PwC and Strategy&: New GNU government has bolstered business confidence
The formation of South Africa's Government of National Unity (GNU) following its recent elections has bolstered business confidence and provided a positive outlook for the country's economy, according to an economic report from PwC and Strategy&.
The GNU, composed of ten political parties, was established in June 2024 to address South Africa’s critical political and economic challenges after the elections yielded no outright majority. This coalition government has sparked optimism among investors, citizens, and corporate leaders, with PwC and Strategy& (its strategy consulting subsidiary) noting significant gains across various economic indicators.

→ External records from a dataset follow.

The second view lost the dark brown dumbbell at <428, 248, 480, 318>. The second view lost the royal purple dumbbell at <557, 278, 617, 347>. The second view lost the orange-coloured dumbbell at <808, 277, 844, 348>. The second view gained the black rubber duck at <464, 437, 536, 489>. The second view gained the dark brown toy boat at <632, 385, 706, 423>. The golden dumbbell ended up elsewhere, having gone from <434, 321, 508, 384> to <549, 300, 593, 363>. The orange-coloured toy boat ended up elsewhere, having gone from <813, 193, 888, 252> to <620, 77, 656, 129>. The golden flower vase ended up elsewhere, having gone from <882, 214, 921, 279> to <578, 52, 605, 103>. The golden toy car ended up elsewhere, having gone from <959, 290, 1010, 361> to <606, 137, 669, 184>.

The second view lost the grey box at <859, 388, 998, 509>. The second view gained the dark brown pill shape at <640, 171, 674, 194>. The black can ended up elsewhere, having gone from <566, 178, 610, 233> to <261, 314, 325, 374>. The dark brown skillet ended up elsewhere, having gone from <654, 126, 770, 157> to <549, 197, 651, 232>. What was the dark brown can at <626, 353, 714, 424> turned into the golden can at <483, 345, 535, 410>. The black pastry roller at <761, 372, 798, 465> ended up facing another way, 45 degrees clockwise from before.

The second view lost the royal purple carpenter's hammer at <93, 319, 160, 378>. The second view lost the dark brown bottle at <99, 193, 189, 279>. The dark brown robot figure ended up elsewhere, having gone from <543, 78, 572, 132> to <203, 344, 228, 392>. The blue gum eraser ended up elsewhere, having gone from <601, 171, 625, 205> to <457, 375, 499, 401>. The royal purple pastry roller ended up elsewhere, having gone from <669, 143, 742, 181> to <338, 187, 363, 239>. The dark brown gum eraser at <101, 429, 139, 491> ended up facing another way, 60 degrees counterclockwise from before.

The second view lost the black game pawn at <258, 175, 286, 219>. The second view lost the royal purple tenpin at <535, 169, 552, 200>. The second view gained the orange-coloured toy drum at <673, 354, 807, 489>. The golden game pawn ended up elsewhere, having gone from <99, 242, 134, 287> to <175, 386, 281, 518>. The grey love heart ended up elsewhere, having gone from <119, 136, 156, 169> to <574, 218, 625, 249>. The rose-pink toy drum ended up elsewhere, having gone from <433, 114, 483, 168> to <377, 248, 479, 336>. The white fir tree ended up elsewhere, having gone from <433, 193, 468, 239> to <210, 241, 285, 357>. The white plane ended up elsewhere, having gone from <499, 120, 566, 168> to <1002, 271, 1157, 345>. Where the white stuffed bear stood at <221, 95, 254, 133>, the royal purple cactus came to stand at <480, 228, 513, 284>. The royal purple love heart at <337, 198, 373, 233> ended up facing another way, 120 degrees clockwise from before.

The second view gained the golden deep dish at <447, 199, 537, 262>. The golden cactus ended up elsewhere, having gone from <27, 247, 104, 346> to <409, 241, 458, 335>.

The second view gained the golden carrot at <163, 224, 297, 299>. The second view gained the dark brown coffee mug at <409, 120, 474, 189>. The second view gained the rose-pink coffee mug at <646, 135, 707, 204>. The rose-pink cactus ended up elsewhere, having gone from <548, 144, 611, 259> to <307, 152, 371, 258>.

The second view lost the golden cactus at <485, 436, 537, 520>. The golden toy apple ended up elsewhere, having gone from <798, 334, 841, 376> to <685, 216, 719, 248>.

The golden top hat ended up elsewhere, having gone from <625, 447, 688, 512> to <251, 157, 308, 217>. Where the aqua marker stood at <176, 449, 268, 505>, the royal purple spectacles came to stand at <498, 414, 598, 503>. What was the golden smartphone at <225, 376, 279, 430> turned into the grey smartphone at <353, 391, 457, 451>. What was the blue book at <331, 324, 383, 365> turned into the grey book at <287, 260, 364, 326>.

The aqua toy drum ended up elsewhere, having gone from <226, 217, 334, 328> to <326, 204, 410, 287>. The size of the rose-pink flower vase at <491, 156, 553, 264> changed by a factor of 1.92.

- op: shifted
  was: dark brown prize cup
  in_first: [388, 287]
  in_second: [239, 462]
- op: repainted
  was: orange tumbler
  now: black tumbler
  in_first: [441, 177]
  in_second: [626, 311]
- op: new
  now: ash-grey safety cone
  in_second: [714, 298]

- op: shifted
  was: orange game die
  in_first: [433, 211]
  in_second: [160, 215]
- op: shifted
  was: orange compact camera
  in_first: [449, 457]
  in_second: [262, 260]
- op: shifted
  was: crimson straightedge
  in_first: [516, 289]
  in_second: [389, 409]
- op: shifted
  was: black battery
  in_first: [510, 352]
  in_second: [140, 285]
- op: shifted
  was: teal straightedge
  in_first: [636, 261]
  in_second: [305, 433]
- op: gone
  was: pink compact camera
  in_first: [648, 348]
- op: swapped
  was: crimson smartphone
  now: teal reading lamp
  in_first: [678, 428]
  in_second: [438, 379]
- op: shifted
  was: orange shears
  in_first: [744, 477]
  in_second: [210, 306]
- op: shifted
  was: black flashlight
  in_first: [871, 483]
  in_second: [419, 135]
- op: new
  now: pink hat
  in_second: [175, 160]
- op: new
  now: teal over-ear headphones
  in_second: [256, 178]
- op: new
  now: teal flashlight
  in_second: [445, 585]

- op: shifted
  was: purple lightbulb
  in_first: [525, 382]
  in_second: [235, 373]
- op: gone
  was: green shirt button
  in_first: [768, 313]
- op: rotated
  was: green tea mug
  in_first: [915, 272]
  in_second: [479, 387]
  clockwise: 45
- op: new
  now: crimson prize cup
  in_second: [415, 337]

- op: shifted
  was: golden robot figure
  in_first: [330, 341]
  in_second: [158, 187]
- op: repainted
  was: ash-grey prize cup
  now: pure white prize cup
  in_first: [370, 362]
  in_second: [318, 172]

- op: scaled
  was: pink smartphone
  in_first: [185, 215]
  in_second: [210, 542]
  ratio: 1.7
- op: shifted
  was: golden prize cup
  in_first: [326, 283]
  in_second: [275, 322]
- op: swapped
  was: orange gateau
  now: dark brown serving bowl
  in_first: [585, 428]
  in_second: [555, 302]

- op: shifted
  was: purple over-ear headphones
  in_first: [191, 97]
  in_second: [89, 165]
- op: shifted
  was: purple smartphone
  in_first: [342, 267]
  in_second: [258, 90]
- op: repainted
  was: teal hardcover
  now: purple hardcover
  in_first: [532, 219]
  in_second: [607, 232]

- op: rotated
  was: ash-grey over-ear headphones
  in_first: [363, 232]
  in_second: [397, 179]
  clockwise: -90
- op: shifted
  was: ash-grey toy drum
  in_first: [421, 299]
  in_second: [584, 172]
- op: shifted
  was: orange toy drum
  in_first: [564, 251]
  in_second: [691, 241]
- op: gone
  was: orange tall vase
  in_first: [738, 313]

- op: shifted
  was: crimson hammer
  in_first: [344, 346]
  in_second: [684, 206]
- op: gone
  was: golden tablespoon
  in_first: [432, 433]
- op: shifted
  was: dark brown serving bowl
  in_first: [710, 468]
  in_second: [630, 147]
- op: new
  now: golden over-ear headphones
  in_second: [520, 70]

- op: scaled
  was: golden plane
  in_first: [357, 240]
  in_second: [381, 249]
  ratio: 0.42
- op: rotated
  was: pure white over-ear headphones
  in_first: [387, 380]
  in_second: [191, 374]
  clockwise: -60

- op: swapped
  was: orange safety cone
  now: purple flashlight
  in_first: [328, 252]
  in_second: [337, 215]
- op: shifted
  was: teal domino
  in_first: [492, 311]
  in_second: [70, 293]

One prominent measure of this optimism is seen in the Johannesburg Stock Exchange (JSE) All Share Index, which rose by 15.2% in the third quarter, hitting new record highs. This gain reflects the confidence of both domestic and international investors in the GNU's potential to implement necessary economic reforms and promote a stable business environment.
The South African rand has also strengthened, trading near R17 per U.S. dollar by late September, a level last seen in early 2023. This currency appreciation further illustrates renewed trust in South Africa's economic management and growth prospects.
The PwC and Strategy& report further highlights how the improved sentiment in global financial markets has had a tangible impact. Lower government bond yields, now at their lowest point in three years, suggest that both local and international investors perceive South Africa as a safer, more stable investment destination. Domestic business sentiment and expectations for near-term economic conditions are also at multi-year highs, signaling a broader optimism about South Africa’s future under this multi-party government.
Lullu Krugel, Chief Economist of PwC in South Africa, stated: “The sentiment in financial markets has been notably more favourable towards South Africa since the formation of the GNU which has continued to strongly drive economic reforms set in motion by the previous administration. Appraisals for the rand, government bonds and local equities have shown positive momentum in recent months on the back of growing optimism of what the multi-party government could mean for the economy.”
South Africa’s current business climate is also benefiting from strengthened partnerships between the government and the private sector. In early October, the second phase of a government-business collaboration was launched, with South African businesses committing to aid the GNU in addressing long-standing challenges like power shortages and inefficient logistics.
Economic projections from PwC and Strategy& estimate a 0.8% real GDP growth rate for 2024 and a more optimistic 1.4% growth for 2025. If the economic reforms continue as planned, the researchers anticipate a reduction in the expected tax revenue shortfall for the 2024-2025 fiscal year, driven by potentially stronger tax inflows.
The partnership between business and government is seen as a critical factor for South Africa’s recovery, particularly as efforts to resolve electricity load-shedding, transportation inefficiencies, and crime begin to bear fruit. “South African CEOs have recommitted to supporting the government in the next phase of public-private partnerships,” said Shirley Machaba, CEO of PwC Southern Africa.
The report also explores industry-specific insights for sectors such as manufacturing, which has recently seen a 9.3% year-on-year turnover increase, partly due to stronger automotive sales. South Africa’s mining industry, central to its economy, is also witnessing increased merger and acquisition activity, largely driven by demand for strategic minerals like copper, essential to the global green transition.
PwC and Strategy& suggest that continued foreign and local investment, coupled with efforts to promote sustainable practices, could further enhance growth and job creation in these sectors.